Posts Tagged ‘A Year Without a Santa Claus’

He’s Mister Heat Miser

Wednesday, February 23rd, 2011

If you’re of a certain age, you probably remember the Rankin Bass production of A Year Without a Santa Claus. Like all the other warhorse Christmas specials of my youth, it got trotted out pretty much every year.

All the works of Rankin Bass are hard to evaluate separate from the nostalgia factor they invoked. On a level of technical proficiency, they weren’t particularly proficient. At it’s very best, their animation was of the quality of Hanna-Barbera, which is to say it sucked, and their stop motion work was more stop than motion. (I have not seen their animated film version of Peter S. Beagle’s The Last Unicorn, which I am given to understand is better.)

For an example of both good and bad, take a look at the classic “Snow Miser/Heat Miser” songs from A Year Without a Santa Claus:

I don’t think the lyrics of that songs are going to be taught in songwriting classes (it takes a special type of lyricist to rhyme “degrees” with “degrees”), but damned if that song doesn’t stick in your head. Go up to just about anyone from my generation and sing “He’s Mr. Heat Miser,” and you’re virtually guaranteed to have them sing back “He’s Mr. Sun.” (Who was it that said “Memory is a crazy beggar woman that hordes bright bits of tinfoil and throws away food”?)

Whatever their flaws, Rankin Bass productions usually had a few bits of cleverness and interest scattered throughout.

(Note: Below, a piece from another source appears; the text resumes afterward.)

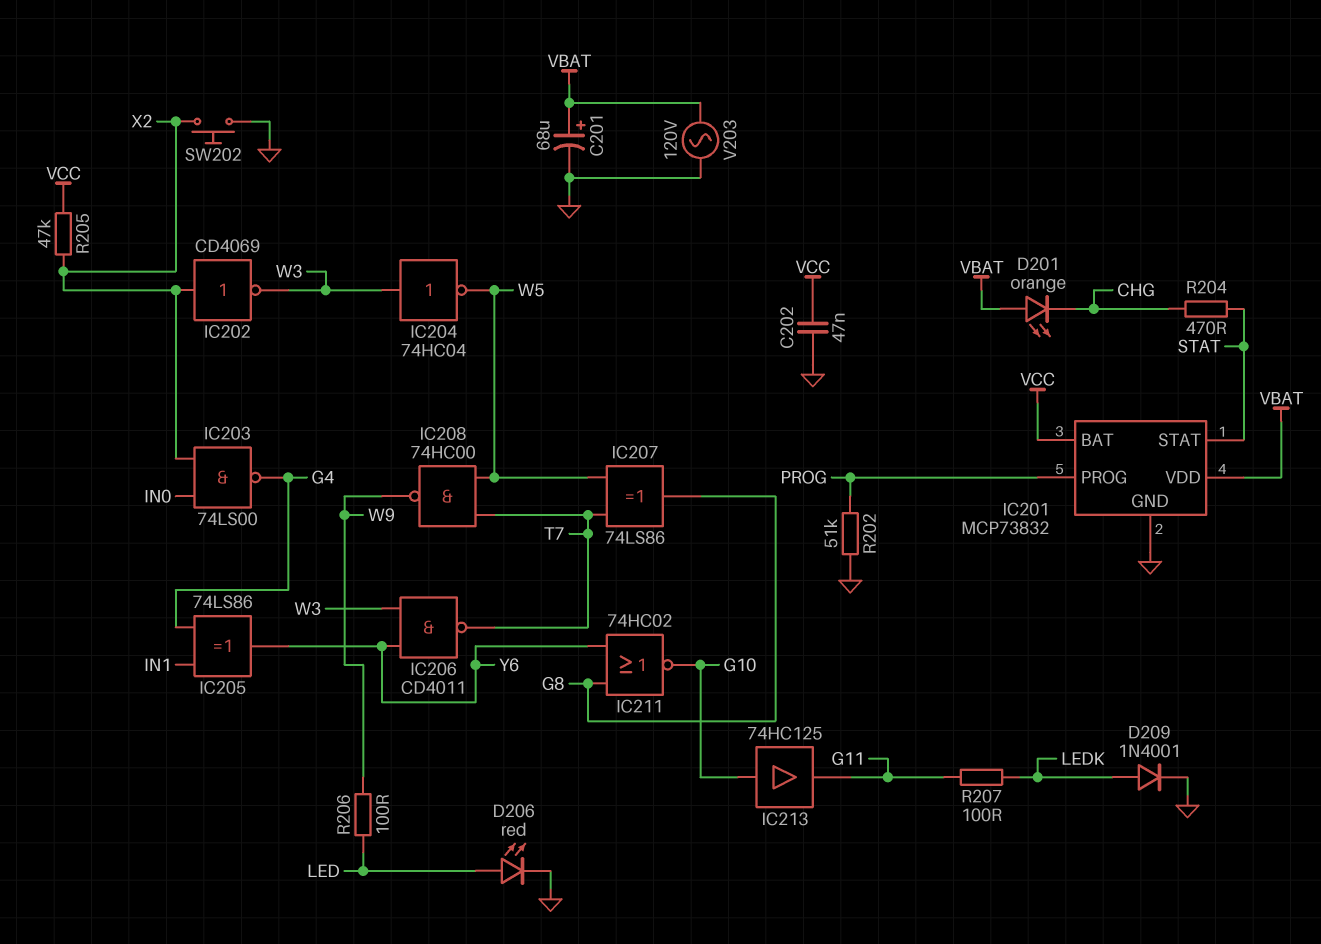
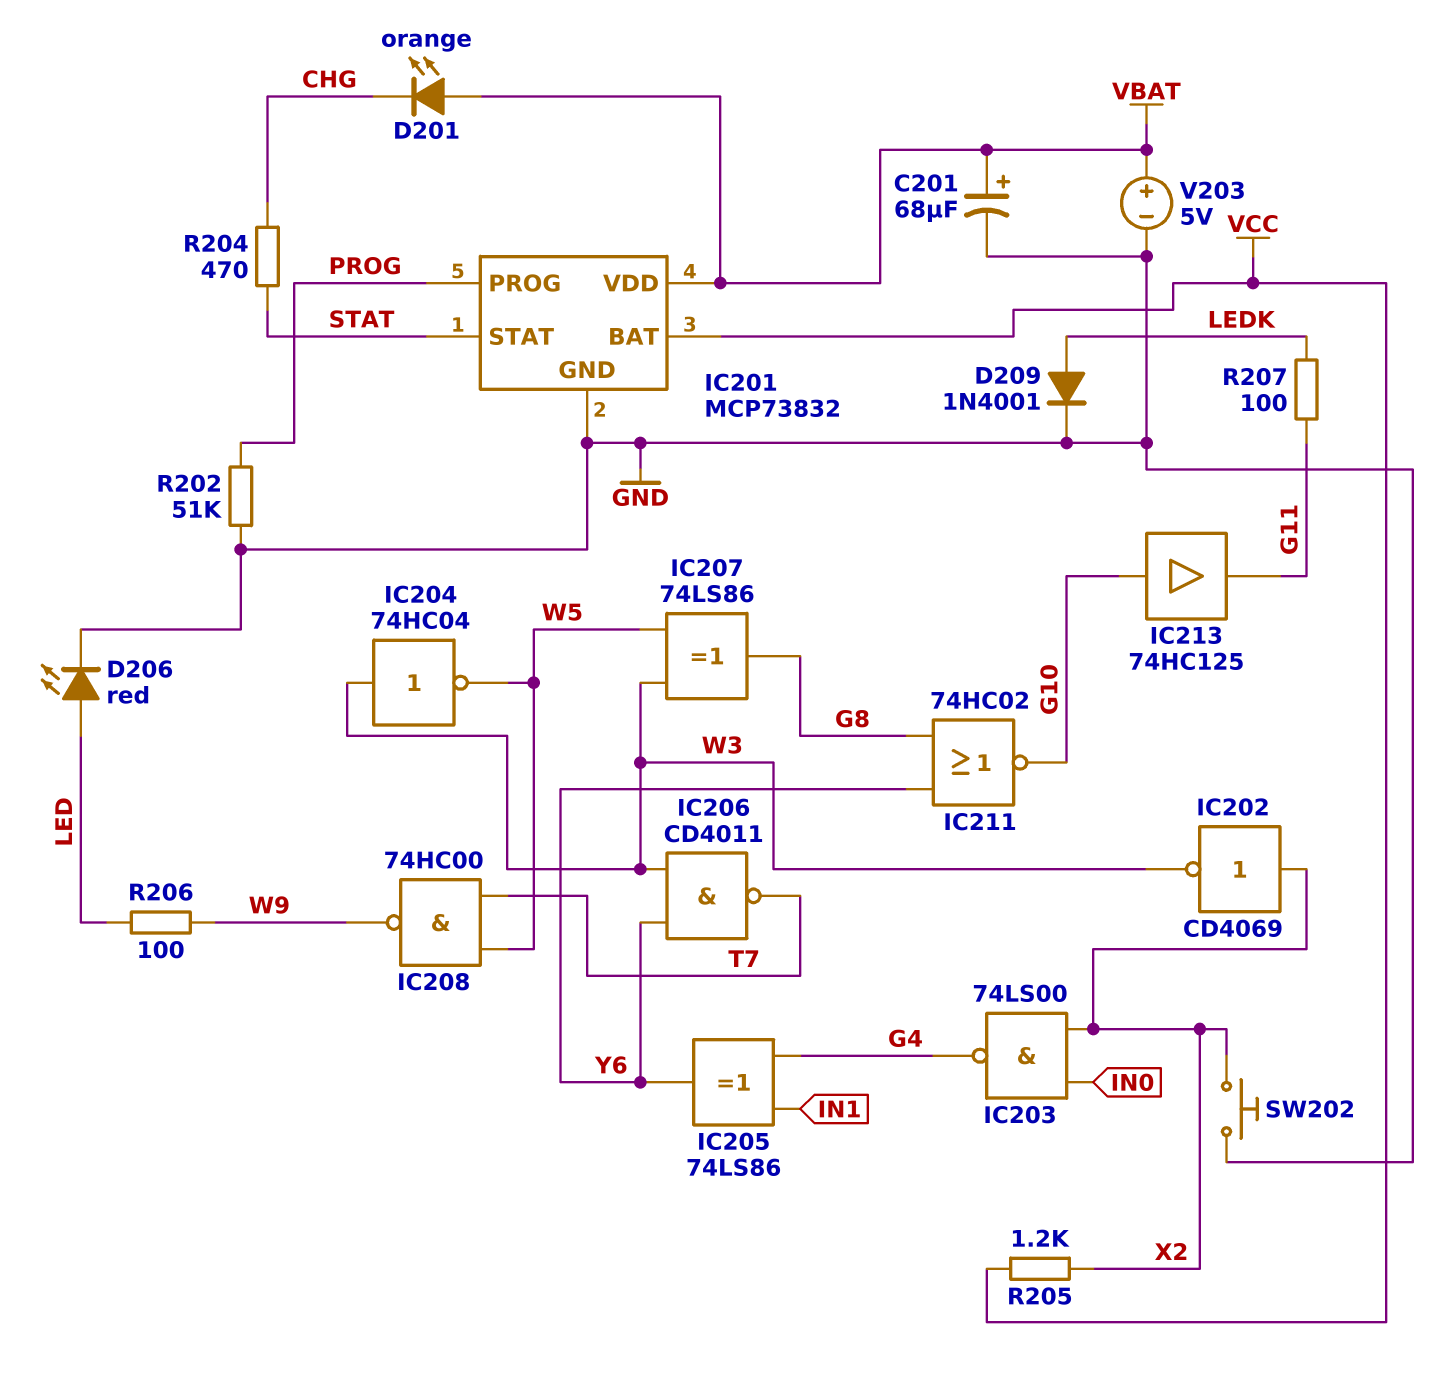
C202: 47nF (GND, VCC) -> none
IC207: XOR 74LS86 (in T7, in W5, out G8) -> XOR 74LS86 (in W3, in W5, out G8)
R205: 47k (VCC, X2) -> 1.2k (VCC, X2)
V203: AC 120V (GND, VBAT) -> 5V (plus VBAT, minus GND)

The same can not necessarily be said of the cheap spinoffs done of their work. Did you know that they did a live action remake of A Year Without a Santa Claus? If you think to yourself, “Wow, that sounds like a really, really bad idea,” you’re not the only one.

As proof, take a look at this:

Well, Snow Miser can certainly sing, and Heat Miser…uh, goes a long way toward making Snow Miser’s singing sound that much better.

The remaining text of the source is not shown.